Constraints

  • Ensure that the time of all nodes in the Kubernetes cluster is the same to prevent incorrect program determination.
  • When the Resilience-Controller is rescheduling a job, it does not handle the new fault of the job.
  • In scenarios where cluster resources are limited, if multiple jobs are faulty at the same time and rescheduling is triggered, the jobs may be pending due to insufficient resources.
  • NFS requires users to isolate directories as required. The random read and write performance of NFS must be able to store complete CKPT files within 15 minutes. You are advised to use professional storage servers. The specific performance requirements are as follows:

Dependency Configuration

  • This feature supports only the detection of device faults and server network faults.
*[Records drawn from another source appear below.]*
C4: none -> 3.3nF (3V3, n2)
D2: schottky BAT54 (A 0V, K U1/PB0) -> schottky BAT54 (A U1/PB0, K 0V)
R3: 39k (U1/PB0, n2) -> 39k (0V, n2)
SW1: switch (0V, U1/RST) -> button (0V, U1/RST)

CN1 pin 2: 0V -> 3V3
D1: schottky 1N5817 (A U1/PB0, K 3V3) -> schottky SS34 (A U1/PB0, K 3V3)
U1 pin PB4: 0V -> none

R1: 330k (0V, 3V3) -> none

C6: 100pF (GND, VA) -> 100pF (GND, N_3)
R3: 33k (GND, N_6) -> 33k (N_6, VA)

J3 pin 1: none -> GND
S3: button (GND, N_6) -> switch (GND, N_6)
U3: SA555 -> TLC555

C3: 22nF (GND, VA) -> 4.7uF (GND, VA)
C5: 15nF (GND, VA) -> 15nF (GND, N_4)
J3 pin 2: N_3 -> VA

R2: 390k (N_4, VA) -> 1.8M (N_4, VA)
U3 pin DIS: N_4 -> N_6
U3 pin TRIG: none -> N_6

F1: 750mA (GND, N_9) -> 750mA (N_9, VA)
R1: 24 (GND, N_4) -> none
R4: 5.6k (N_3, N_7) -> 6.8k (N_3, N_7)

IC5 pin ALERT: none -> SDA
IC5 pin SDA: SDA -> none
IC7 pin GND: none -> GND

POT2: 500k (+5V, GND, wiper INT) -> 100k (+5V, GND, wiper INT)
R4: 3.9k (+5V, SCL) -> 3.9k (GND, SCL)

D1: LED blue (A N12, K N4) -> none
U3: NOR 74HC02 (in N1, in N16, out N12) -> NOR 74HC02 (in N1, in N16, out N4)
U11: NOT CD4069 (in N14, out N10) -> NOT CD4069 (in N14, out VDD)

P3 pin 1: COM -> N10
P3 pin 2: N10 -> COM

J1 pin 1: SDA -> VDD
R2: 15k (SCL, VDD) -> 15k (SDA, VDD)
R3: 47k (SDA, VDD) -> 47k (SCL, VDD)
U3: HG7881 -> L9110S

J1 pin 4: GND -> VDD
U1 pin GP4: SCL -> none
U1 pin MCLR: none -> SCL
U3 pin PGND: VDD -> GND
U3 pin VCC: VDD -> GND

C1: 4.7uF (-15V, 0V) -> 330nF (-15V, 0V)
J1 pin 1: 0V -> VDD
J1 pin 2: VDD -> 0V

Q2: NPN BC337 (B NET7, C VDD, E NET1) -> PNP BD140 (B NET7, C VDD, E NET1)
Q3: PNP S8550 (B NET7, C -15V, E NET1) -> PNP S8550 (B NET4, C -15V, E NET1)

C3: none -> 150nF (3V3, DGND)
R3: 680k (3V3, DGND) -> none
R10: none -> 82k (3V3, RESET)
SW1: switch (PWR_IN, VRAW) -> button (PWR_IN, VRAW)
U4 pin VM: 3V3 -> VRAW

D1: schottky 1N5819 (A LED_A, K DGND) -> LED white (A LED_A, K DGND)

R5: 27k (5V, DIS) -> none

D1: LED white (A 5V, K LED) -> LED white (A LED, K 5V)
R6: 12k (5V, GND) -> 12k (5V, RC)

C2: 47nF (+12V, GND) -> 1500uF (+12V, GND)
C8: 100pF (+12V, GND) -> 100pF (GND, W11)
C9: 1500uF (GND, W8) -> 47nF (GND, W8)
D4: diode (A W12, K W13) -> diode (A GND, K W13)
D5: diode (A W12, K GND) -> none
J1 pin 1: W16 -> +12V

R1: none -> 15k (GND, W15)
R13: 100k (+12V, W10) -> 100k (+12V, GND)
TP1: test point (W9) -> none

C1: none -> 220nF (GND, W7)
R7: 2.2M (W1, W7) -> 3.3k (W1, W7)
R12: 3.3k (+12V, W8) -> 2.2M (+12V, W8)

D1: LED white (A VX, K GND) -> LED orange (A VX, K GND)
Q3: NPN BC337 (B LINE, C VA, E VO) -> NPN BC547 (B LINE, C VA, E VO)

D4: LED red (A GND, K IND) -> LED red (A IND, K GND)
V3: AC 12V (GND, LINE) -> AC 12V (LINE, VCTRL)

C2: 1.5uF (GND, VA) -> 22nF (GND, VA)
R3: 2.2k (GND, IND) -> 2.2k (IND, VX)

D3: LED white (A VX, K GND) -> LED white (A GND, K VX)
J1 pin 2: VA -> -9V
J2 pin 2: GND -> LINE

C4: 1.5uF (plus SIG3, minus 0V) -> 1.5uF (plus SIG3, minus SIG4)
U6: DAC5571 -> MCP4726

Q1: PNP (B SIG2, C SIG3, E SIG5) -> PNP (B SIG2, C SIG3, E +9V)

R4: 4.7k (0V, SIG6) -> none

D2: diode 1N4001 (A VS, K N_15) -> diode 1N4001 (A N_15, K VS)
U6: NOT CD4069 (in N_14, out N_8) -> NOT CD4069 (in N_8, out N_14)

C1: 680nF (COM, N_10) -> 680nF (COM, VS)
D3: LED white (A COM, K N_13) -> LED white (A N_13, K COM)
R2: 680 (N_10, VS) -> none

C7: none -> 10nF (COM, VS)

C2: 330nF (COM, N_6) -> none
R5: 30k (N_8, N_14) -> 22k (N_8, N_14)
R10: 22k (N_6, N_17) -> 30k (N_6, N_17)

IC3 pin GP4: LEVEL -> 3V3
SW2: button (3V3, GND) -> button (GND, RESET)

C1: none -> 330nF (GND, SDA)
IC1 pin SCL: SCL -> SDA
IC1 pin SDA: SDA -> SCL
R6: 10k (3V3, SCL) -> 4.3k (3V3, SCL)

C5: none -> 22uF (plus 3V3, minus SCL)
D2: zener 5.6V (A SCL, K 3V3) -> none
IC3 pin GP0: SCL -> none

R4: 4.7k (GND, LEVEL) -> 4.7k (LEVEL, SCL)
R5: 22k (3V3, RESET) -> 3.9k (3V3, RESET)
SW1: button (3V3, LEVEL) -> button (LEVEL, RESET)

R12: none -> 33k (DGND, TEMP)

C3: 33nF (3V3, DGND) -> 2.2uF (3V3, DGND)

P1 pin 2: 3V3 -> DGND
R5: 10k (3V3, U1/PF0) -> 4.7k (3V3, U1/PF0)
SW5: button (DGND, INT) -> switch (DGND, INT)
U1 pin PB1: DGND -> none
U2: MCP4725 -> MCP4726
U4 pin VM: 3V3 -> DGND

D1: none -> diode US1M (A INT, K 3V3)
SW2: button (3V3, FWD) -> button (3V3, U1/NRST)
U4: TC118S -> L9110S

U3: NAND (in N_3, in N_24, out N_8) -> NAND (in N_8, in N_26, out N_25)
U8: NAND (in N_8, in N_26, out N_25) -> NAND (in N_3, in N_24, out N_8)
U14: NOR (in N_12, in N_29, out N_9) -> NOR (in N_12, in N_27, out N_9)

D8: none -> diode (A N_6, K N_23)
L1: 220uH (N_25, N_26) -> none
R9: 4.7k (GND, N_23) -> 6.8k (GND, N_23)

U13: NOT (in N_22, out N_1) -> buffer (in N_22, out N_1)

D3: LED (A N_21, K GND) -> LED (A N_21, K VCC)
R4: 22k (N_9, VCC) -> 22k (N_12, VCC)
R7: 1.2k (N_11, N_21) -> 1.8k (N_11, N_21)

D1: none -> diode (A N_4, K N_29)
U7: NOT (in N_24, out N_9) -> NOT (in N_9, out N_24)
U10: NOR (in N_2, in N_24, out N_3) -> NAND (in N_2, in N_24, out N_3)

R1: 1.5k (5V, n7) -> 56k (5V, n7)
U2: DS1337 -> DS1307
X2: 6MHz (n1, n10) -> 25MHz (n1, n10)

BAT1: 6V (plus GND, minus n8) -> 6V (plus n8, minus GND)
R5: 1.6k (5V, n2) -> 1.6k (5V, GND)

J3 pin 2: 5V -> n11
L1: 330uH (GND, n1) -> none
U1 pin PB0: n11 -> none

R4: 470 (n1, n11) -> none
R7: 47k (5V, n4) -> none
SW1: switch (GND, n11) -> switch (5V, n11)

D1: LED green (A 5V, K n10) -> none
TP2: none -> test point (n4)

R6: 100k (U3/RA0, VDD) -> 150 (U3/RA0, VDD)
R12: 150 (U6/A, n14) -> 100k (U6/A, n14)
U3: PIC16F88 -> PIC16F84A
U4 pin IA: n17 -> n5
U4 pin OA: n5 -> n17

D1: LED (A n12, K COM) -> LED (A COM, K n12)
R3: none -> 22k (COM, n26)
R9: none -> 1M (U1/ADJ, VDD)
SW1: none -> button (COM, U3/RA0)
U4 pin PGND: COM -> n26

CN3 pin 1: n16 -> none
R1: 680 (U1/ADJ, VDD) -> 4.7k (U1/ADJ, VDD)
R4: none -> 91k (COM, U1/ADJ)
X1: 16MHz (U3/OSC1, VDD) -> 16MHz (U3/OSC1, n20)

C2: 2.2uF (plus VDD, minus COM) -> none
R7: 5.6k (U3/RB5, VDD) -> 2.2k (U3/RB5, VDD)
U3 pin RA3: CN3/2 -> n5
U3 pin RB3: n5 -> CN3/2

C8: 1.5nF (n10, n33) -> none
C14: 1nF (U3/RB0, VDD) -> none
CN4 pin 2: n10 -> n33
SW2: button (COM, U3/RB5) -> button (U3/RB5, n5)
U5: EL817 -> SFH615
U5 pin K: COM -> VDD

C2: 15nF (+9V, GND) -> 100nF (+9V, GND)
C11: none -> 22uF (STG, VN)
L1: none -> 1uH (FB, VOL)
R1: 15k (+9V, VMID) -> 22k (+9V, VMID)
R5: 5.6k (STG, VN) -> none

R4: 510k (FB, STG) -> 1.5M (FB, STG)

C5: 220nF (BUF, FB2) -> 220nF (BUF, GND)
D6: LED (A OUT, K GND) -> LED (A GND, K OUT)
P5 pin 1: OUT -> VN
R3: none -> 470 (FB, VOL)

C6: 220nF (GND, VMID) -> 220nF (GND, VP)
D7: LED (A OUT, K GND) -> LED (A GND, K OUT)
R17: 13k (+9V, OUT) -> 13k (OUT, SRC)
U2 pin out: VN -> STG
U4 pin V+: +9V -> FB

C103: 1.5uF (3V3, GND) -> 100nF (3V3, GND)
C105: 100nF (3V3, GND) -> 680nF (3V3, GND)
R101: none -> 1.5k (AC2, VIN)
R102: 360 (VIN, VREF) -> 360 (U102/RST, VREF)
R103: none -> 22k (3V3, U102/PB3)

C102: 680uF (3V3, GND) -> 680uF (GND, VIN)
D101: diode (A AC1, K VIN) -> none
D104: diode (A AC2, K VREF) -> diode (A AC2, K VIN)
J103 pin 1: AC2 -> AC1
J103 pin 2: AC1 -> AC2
For device faults, see the DCMI-reported critical and major errors in the Ascend 910 Black Box Error Code Information List, as well as the device network faults detected by the device network detection tool (hccn_tool). Server network faults depend on the NodeD heartbeat mechanism. If NodeD is incorrectly installed or the network between nodes is disconnected, the fault detection function is affected.
  • This feature does not apply to virtual instance scenarios.
  • This feature depends on the Resilience-Controller, Volcano, HCCL-Controller, NodeD, and Ascend Device Plugin components in all cluster scheduling components. To use the dying gasp function, the mindx_elastic binary file is also required.
  • Currently, this feature supports only distributed vcjob training of the parallel and hybrid data types between servers.
  • Add fault-scheduling: grace (fault rescheduling switch), elastic-scheduling, and minReplicas (minimum nodes required by a job) to the YAML file of a vcjob. For details about their values, see Job Configuring.
  • For the dying gasp function, set terminationGracePeriodSeconds in the YAML file of a vcjob. For details, see Table 2.
  • Set the maxRetry field to 0 in the YAML file of the vcjob.
  • Node fault rule: After sending a heartbeat message, if NodeD does not send another heartbeat message within a period of time (greater than the threshold of the interval between two heartbeat messages), Resilience-Controller and Volcano consider that the node where NodeD is located is faulty and trigger rescheduling. If the interval between two heartbeat messages sent by NodeD is less than or equal to the threshold, Resilience-Controller and Volcano consider the node where NodeD is located.

    The calculation formula is as follows: Threshold of the interval between two heartbeat messages = Interval for sending heartbeat messages x 3 (3 indicates that Resilience-Controller and Volcano retry three times.)

    • SigTerm and SigInt are used in the dying gasp function.
    • The dying gasp function does not support encryption and decryption of saved checkpoint files.